Date of Award

2018

Document Type

Open Access Dissertation

Department

Educational Studies

First Advisor

Leigh D’Amico

Abstract

The teacher-researcher spent eight weeks as a participant observer in an advanced high school mathematics class in a small town in the southeast. The process of problemsolving was introduced to all twenty students from a combined IB Math SL and AP Calculus AB class. After the pretest, three students were selected, from under-represented groups, for in-depth observation, interviews, and collection of artifacts in order to determine the impact of problem-solving techniques. The work of these students, from underrepresented groups, was examined to gain insight into their experiences and thought processes surrounding problem-solving. The students answered questions about their attitude towards problem-solving. The students’ attempts were marked for how far they were able go in solving the problem and the strategies that were utilized. The students were also interviewed to find out if their attitude was changing over the eight-week time period.
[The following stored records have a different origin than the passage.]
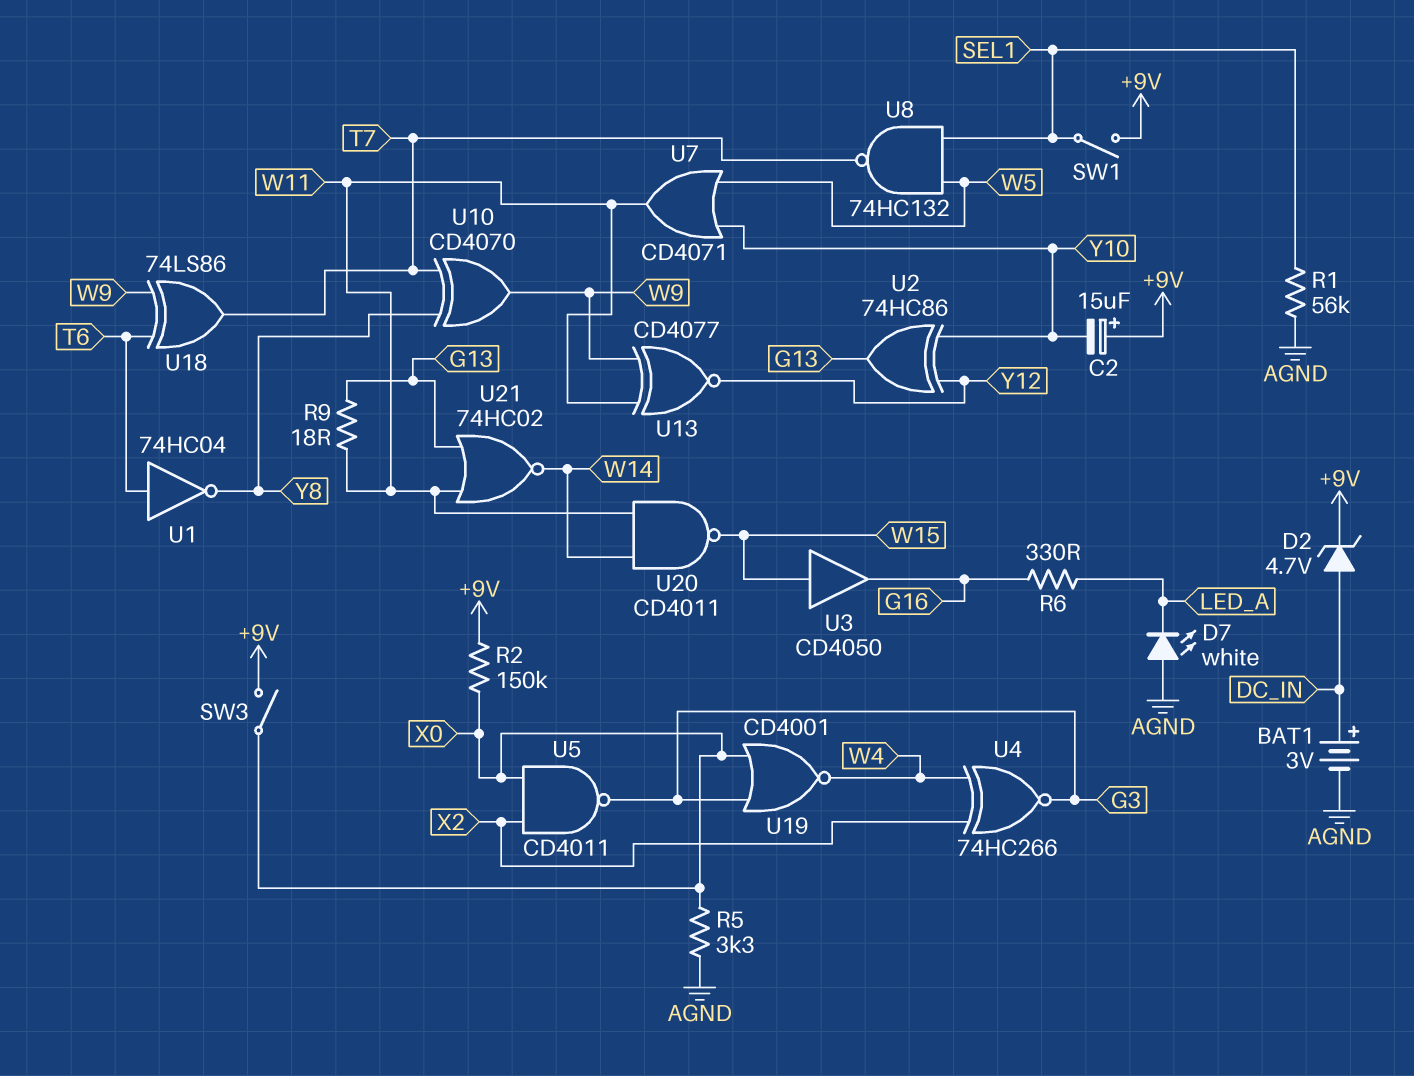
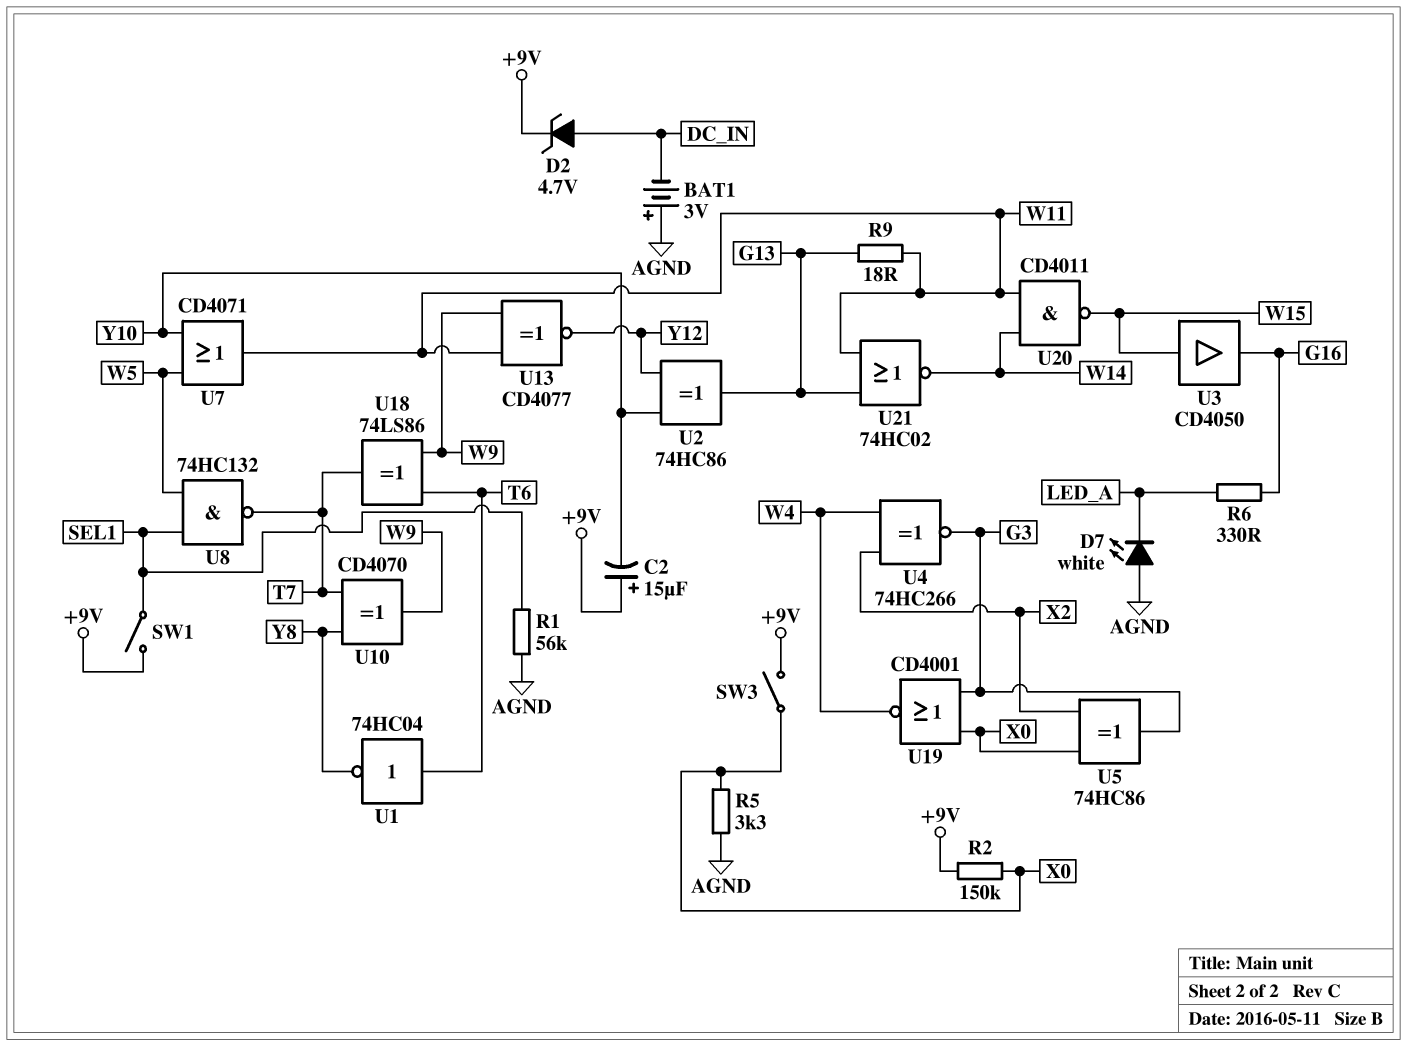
BAT1: 3V (plus DC_IN, minus AGND) -> 3V (plus AGND, minus DC_IN)
U5: NAND CD4011 (in X0, in X2, out G3) -> XOR 74HC86 (in X0, in X2, out G3)

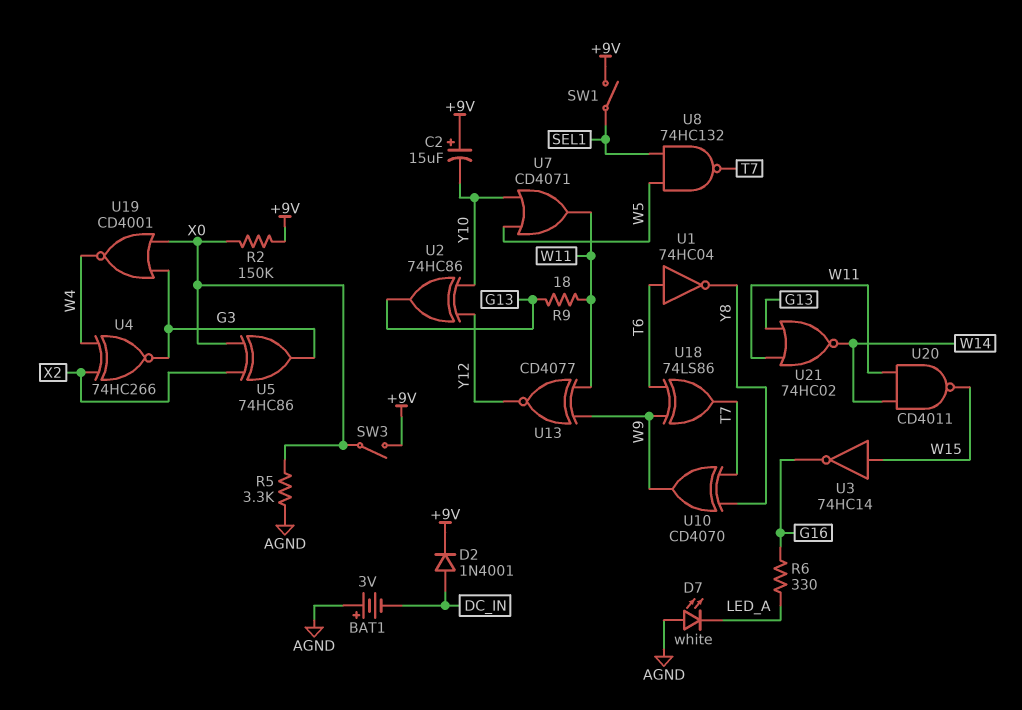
D2: zener 4.7V (A DC_IN, K +9V) -> diode 1N4001 (A DC_IN, K +9V)
R1: 56k (AGND, SEL1) -> none
U3: buffer CD4050 (in W15, out G16) -> NOT 74HC14 (in W15, out G16)

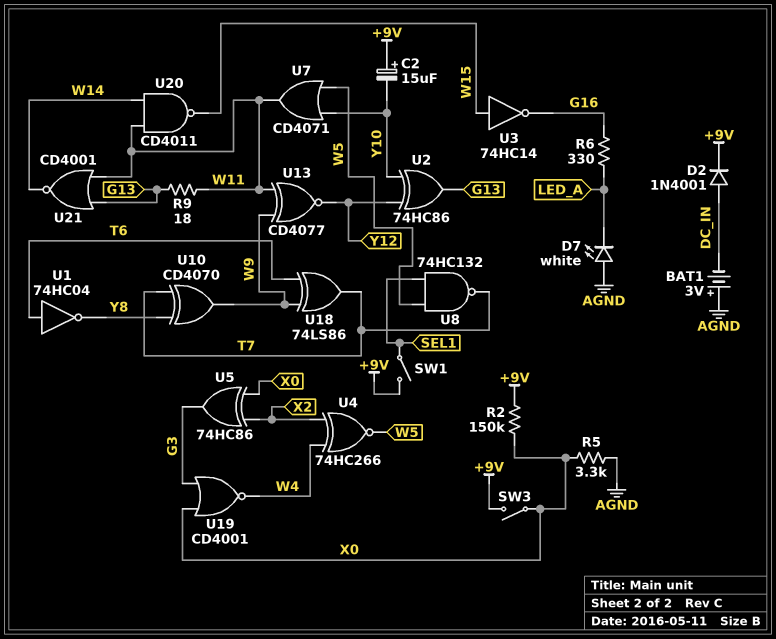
U4: XNOR 74HC266 (in W4, in X2, out G3) -> XNOR 74HC266 (in W4, in X2, out W5)
U21: NOR 74HC02 (in G13, in W11, out W14) -> NOR CD4001 (in G13, in W11, out W14)

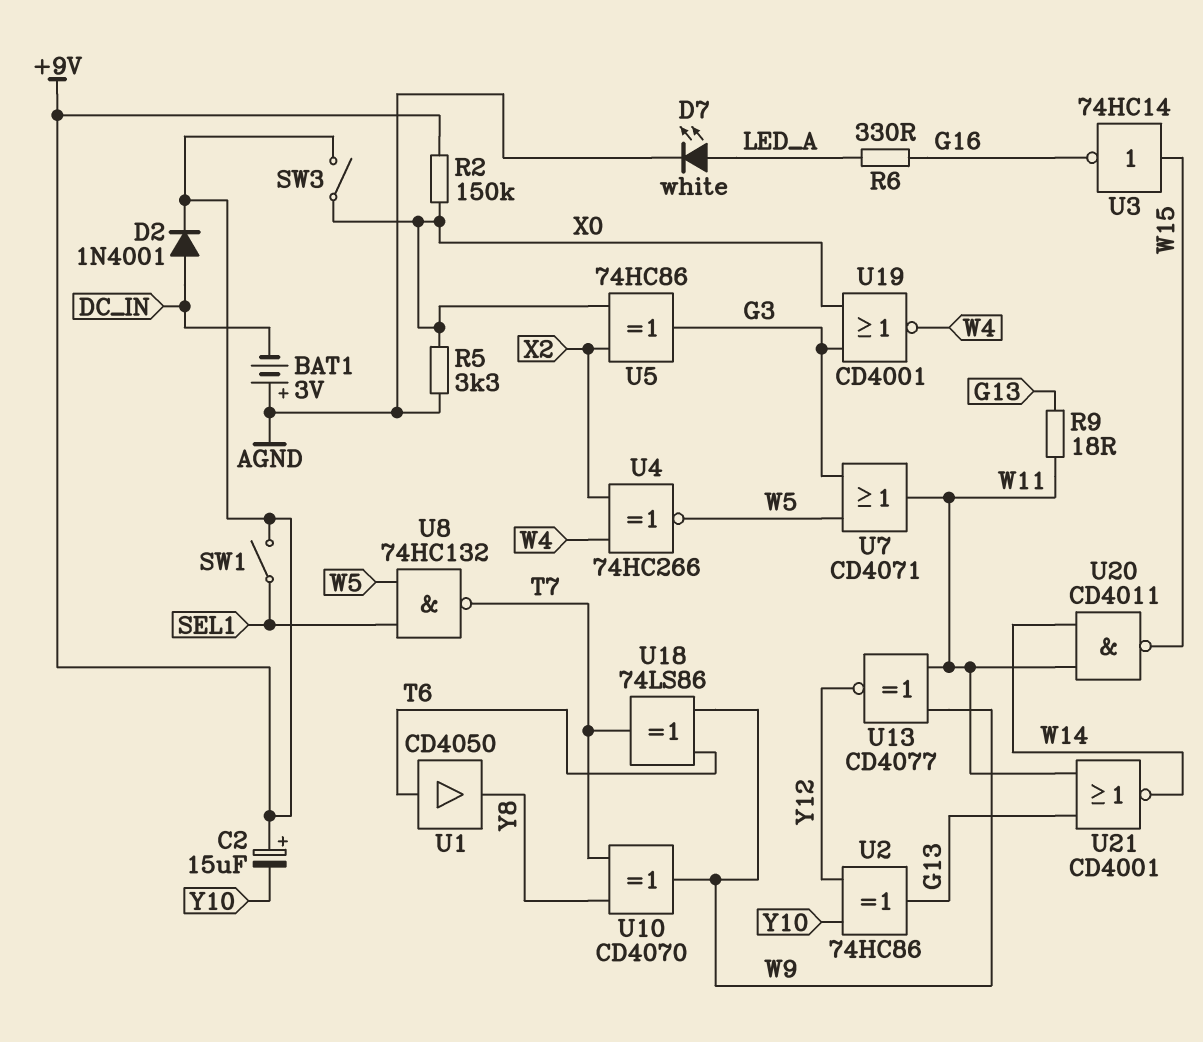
D7: LED white (A AGND, K LED_A) -> LED white (A LED_A, K AGND)
U1: NOT 74HC04 (in T6, out Y8) -> buffer CD4050 (in T6, out Y8)
U7: OR CD4071 (in W5, in Y10, out W11) -> OR CD4071 (in G3, in W5, out W11)

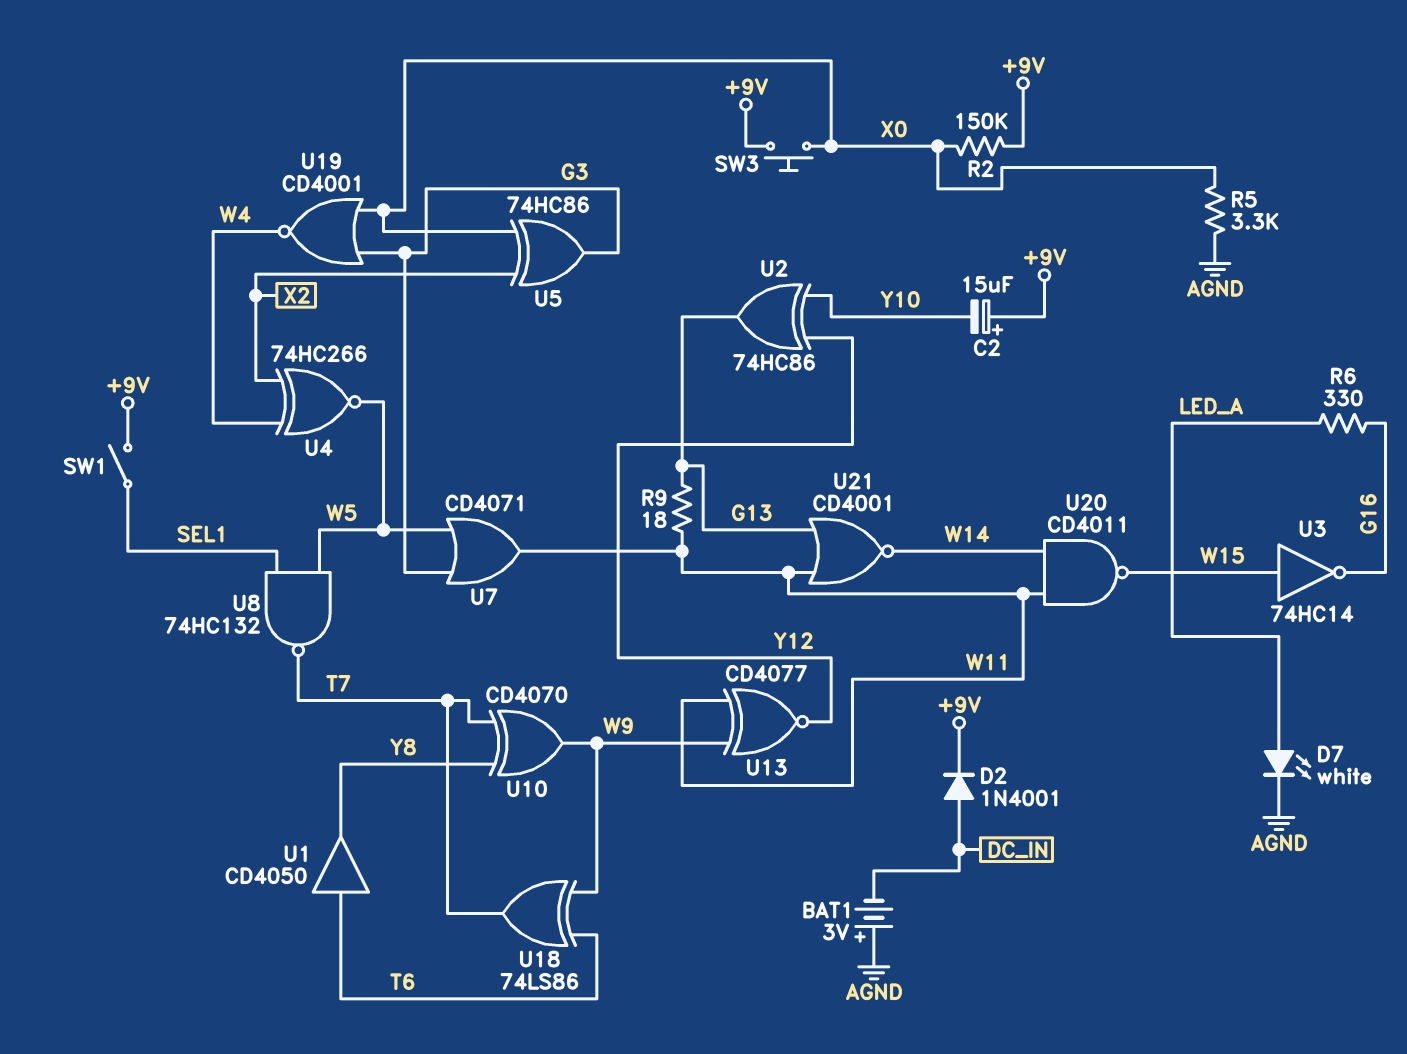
SW3: switch (+9V, X0) -> button (+9V, X0)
Observations and interviews were coded and analyzed for themes and patterns. Three themes emerged related to the first two steps Polya’s problem-solving strategies; the lack of problem-solving strategies introduced in previous math classes, the independence of the student, and the expectations of the student and/or their parents. The study attempted to examine the perspective of the students in using problem-solving techniques. The study represents an effort to gain new awareness about student learning that may have significant influence on teaching and learning problem-solving in an advanced mathematics classroom.